From: Alex Russell <slightlyoff@google.com>
Date: Thu, 24 Jan 2013 19:44:54 -0500
Message-ID: <CANr5HFUMhNYzsZw2K-DG3jfLNY6iK5mBYq4N2wCHVYqyQjHpFg@mail.gmail.com>
To: David Sheets <kosmo.zb@gmail.com>
Cc: "Michael[tm] Smith" <mike@w3.org>, Leif Halvard Silli <xn--mlform-iua@xn--mlform-iua.no>, public-html WG <public-html@w3.org>, "www-tag@w3.org List" <www-tag@w3.org>
On Thu, Jan 24, 2013 at 6:29 PM, David Sheets <kosmo.zb@gmail.com> wrote:

> On Thu, Jan 24, 2013 at 2:14 PM, Alex Russell <slightlyoff@google.com>
> wrote:
> > I find myself asking (without an obvious answer): who benefits from the
> > creation of polyglot documents?
>
> Polyglot consumers benefit from only needing an HTML parser *or* an
> XML parser for a single representation.
>

That's just a tautology. "People who wish to consume a set of documents
known to be in a single encoding only need one decoder". It doesn't
illuminate any of the questions about the boundaries between
producers/consumers that I posed.


> Polyglot producers benefit from only needing to produce a single
> representation for both HTML and XML consumers.

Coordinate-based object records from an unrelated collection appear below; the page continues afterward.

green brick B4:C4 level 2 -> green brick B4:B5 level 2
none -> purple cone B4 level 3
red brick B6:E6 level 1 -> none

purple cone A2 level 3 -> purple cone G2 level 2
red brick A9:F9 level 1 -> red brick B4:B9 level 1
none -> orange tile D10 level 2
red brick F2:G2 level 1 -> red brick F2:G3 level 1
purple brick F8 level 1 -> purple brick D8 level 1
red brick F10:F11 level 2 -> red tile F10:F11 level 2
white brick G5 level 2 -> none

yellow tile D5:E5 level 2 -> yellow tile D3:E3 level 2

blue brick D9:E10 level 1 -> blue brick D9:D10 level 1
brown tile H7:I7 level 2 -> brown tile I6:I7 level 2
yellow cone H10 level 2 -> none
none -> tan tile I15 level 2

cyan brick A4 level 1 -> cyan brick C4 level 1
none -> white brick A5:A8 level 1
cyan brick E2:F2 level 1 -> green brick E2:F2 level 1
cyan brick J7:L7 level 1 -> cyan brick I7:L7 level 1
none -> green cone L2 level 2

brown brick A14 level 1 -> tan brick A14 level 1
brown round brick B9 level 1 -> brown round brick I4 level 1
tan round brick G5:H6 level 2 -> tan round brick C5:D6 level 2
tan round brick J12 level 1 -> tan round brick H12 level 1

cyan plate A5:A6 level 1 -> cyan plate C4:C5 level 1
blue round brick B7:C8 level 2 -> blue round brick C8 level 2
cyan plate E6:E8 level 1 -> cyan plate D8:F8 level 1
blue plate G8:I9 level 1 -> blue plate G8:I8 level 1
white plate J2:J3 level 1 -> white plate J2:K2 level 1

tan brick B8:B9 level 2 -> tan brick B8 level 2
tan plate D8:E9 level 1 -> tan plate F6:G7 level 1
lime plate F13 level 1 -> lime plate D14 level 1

What's the value to them in this? Yes, producers want to enable wide
consumption of their content, but nearly ever computer sold can parse both
HTML and XML with off-the-shelf software. The marginal gain is...what?
Again, is this about production in a closed system or between
systems/groups/organizations? If the content is valuable, it is consumers
who invariably adapt. This is how the incentives and rewards in
time-delayed consumption are aligned.

Keep in mind that Postel's Law isn't a nice-to-have, it's a description of
invariably happens when any system hits scale. We've seen this over and
over and over again, including in XML parsing. Real-world RSS pipelines
deal with all manner of invalid and mis-formed documents, not because it's
fun, but because to not do so forecloses opportunities that are valuable.
Consumers who find more value in strictness than in leniency will deal with
a relatively small set of producers.

> If it's a closed ecosystem in which it's clear that all documents are XML
> > (but which might be sent to the "outside" as HTML), then I don't
> understand
> > why that ecosystem doesn't protect its borders by transforming HTML
> > documents (via an HTML parser->DOM->XML serialization) to XML.
>
> Why can't the publisher decide to allow both HTML and XML
> interpretation? Why does sending documents to the "outside" as HTML
> mean that they can no longer be well-formed XML?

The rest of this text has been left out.